Tomasz Stanko Quartet: Suspended Night (ECM 1868)

Suspended Night

Tomasz Stanko Quartet
Suspended Night

Tomasz Stanko trumpet
Marcin Wasilewski piano
Slawomir Kurkiewicz double-bass
Michal Miskiewicz drums
Recorded July 2003 at Rainbow Studio, Oslo
Engineer: Jan Erik Kongshaug
Produced by Manfred Eicher

Two years after the classic Soul of Things, trumpeter Tomasz Stanko and his young Polish sidekicks took things to the next level—by going deeper into the night. Stanko’s uniqueness comes through his ability to be at once atavistic and novel. He turns an ear to those spaces in between notes and shows us just how musical they truly are. This is to say nothing of the fact that his tone only seems to get more fluid as he ages, sometimes burrowing its way through a thickly described sentiment, at others swooning from the percolations of its discovery. He is sly and cool, and with the committed trio at his side there is nothing to fear on either end of the brass.

“Song for Sarah” spreads its roots into an earthy prologue for the ages. Like “Nicolette” (from a different classic, Angel Song), it sinks its teeth into a cloud, one that finds absorbent life here through the ten “Suspended Variations” that follow. In the first there is already an album’s worth of material to unpack. As he has done before, pianist Marcin Wasilewski brings the rain, only now its colors speak as much as they sing. Set aloft on Michal Miskiewicz’s popcorn snare and with Slawomir Kurkiewicz’s netted bass, Stanko’s subtle panoply of pops and whispers turns the ingredients of the solo into a home-cooked soliloquy.

The more you get to know this music, if not the other way around, the more its gradations clarify. What at first, for instance, feels like a tracing of that indefinable border between flying and falling in Variations III and IV reveals more domestic light with every listen. It is the kind of playing one can only dream about, wrapped as it is in a cloak of lens flare to stave off the half-hearted imitators of the world. The seemingly straightforward groove aesthetic of II and V pulls another curtain to the dawn, finding in every crosscurrent a decodable sigh. The responsive playing from the rhythm section here is something of a marvel. The pianism of VI wraps around us like skin and for the first time brings palpable darkness to the album’s palette. Stanko’s restraint is such that we can’t help nodding our heads and squinting our eyes into the billowing smoke that welcomes us.
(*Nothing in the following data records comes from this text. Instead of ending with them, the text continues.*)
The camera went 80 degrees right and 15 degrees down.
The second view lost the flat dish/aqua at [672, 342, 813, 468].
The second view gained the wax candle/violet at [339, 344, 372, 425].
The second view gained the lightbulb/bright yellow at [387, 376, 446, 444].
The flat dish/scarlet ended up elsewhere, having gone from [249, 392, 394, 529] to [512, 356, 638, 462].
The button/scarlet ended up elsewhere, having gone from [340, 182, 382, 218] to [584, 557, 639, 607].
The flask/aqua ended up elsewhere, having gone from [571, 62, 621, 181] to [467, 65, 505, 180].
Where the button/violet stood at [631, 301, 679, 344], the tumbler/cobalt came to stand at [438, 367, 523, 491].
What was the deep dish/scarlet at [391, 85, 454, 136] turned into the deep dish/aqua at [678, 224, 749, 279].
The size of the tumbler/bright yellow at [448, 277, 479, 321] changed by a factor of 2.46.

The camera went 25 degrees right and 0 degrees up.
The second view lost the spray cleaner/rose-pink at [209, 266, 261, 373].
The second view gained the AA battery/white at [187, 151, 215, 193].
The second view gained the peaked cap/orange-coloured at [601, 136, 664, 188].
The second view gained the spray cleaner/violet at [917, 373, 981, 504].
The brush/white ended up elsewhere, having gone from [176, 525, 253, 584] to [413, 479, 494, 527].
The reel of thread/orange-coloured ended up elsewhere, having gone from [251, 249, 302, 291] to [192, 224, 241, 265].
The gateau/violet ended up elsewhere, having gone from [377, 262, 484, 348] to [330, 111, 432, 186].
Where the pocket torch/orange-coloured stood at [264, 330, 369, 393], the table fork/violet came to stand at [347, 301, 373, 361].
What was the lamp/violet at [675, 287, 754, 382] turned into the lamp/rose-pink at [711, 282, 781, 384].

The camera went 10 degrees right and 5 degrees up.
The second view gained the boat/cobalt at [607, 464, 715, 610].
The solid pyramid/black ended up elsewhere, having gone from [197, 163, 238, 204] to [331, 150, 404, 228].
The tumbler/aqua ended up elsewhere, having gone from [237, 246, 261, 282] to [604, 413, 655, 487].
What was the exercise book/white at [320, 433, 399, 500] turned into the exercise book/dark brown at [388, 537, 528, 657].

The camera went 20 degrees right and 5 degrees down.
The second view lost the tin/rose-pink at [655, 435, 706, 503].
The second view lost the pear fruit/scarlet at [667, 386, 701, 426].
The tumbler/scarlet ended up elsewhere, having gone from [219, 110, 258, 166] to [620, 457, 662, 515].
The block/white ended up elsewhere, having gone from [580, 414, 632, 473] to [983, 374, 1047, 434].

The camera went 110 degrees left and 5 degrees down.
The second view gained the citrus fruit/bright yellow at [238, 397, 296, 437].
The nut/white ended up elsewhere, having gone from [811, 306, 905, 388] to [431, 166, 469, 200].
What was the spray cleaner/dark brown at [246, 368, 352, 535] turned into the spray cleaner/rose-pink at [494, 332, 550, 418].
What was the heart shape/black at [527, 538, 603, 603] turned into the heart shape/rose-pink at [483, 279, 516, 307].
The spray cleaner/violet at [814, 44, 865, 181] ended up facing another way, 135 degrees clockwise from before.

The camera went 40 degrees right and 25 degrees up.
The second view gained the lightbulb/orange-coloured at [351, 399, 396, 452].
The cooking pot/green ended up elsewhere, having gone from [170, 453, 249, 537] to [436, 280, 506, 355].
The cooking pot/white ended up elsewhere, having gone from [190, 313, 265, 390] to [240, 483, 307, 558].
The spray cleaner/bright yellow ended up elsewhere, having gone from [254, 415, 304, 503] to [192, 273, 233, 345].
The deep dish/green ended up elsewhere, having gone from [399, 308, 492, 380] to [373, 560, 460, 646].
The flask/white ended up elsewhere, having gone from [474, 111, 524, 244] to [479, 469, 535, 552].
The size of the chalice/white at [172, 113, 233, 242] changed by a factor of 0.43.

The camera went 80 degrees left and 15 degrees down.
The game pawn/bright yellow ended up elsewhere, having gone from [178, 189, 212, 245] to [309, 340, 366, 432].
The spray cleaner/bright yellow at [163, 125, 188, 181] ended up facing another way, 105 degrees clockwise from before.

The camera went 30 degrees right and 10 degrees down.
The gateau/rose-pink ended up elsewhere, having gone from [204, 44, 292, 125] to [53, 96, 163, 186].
Variation VII just might be the jewel of the set. Short and sweet, it reveals the breadth of the quartet’s subtleties in a sleek and compact package. VIII is likewise studded with microscopic touches from Wasilewski. Stanko, meanwhile, threads the needle with a hand so intuitive that his fingernails blur into the inlay of the valves until X fulfills the promise of suspension at last.

There is a veiled spirit to Suspended Night. Touched by the hesitations of a melancholy philosophy, it dispels the myth of origin and creates one for itself. This is the scar of maturity, the infant’s cradle chopped into firewood and burned until smoke and a few lullabies are all that’s left to prove its having been here.